---Adds comments from CEO Mark Bolton---
Flurospar - a form of calcium fluoride - is used in the production of aluminium.
It is among a number of industrial commodities that are suffering amid ‘de-leveraging’ in key growth markets, particularly in China – where surpluses have now grown due to softer demand.
The company told investors that the prevailing price of acid grade fluorspar has now fallen below the Witkop mine’s current operating costs.
As a result, Fluormin decided to mothball the plant even though recent actions have reduced the mine’s costs by 40%.
Speaking with Proactive Investors, chief executive Mark Bolton explained that declining fluorspar prices have outpaced the firm’s operational gains and unfortunately the workers that ‘delivered the hard yards’ for the company have been affected most.
“This is not a great day for Fluormin and it is not a great day for our employees.
“Today around 220 jobs are directly at risk, and the needs of those employee are important to us. In that regard in is not a happy day.

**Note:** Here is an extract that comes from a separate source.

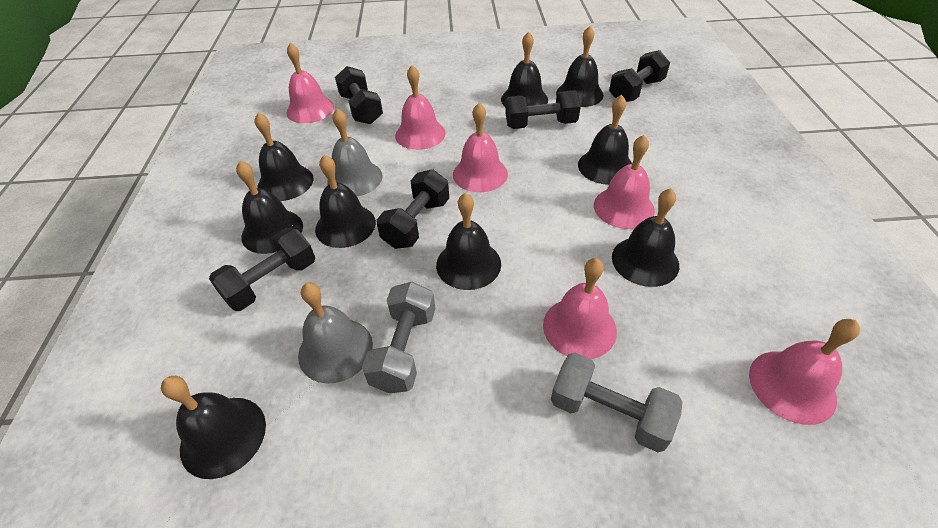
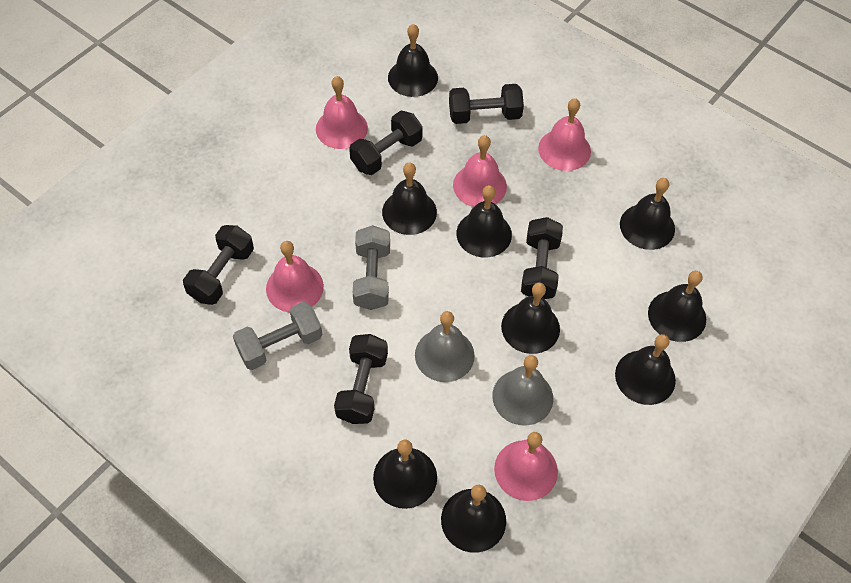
pink bell: 6 -> 5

“Though in regards to Fluormin as an investment, from the point of view of investors, we are still in a very strong position and in making the decision we have today we are preserving that position.

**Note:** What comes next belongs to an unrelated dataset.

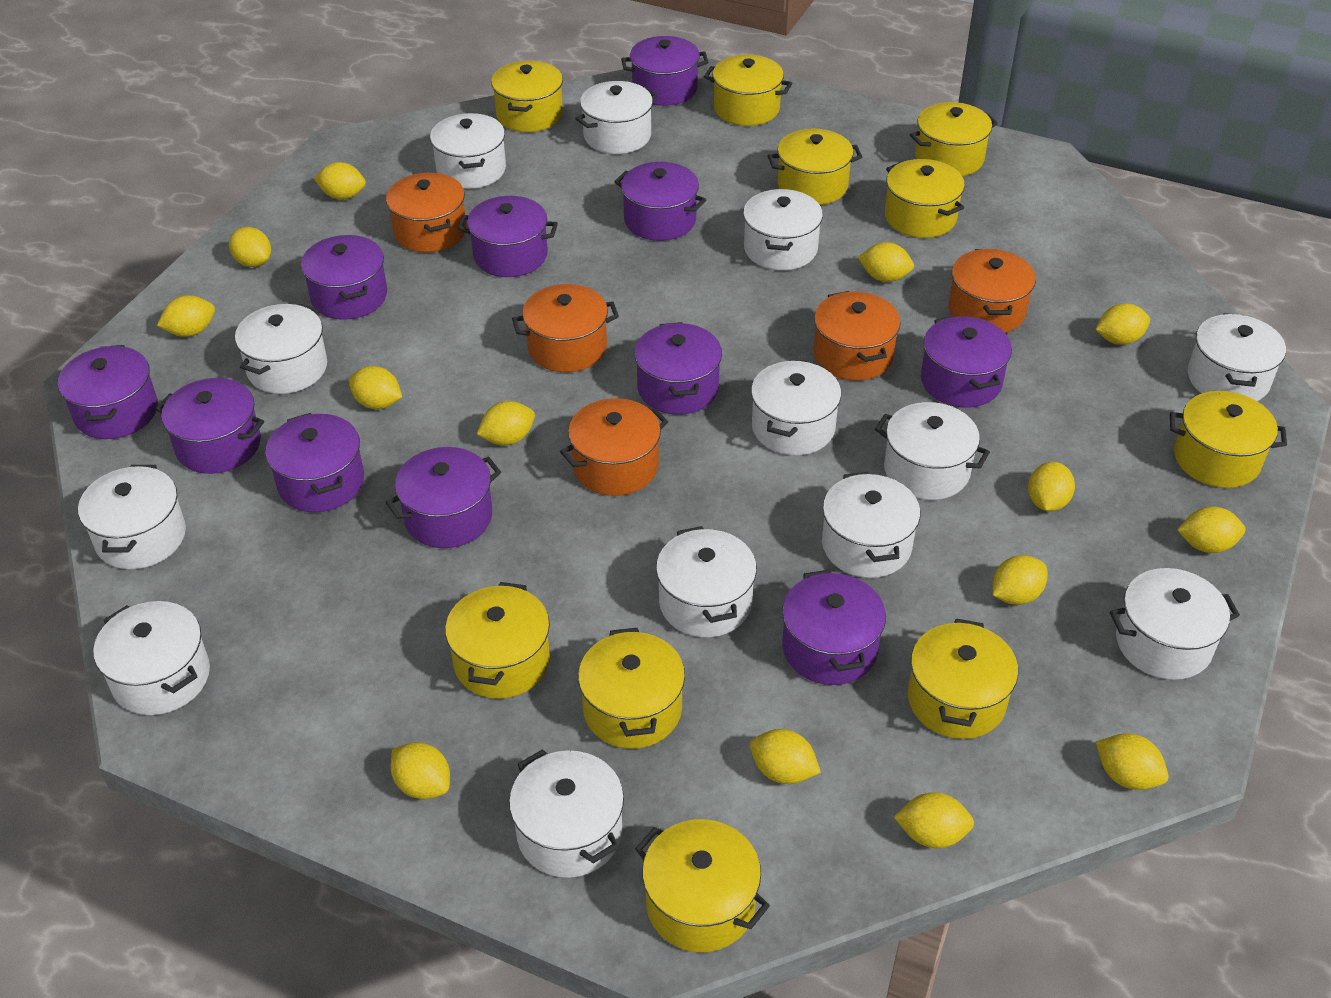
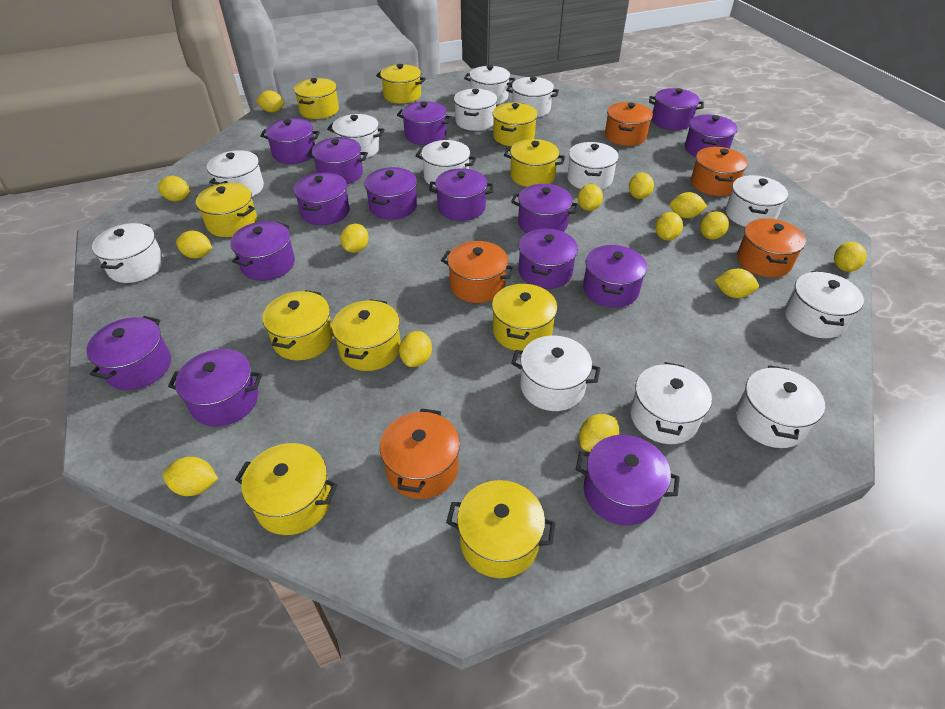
purple pot: 11 -> 15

“We are a dynamic management team and this is merely a setback before we re-position ourselves and leverage our strong balance sheet, from a growth point of view.”

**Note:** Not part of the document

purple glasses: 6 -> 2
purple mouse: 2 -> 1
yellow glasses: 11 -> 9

Bolton says that a possible project to access higher grades could potentially help lower the mine’s costs, meaning there is a possibility that a commercially viable operation is possible when the mine re-starts.
Such a restart will be considered once the fluorspar industry enters a more favourable price environment, he said.
In a statement this morning, Fluormin said it will focus its activities on expanding its mineral resources and mine planning for higher grade deposits, particularly the Valley deposit.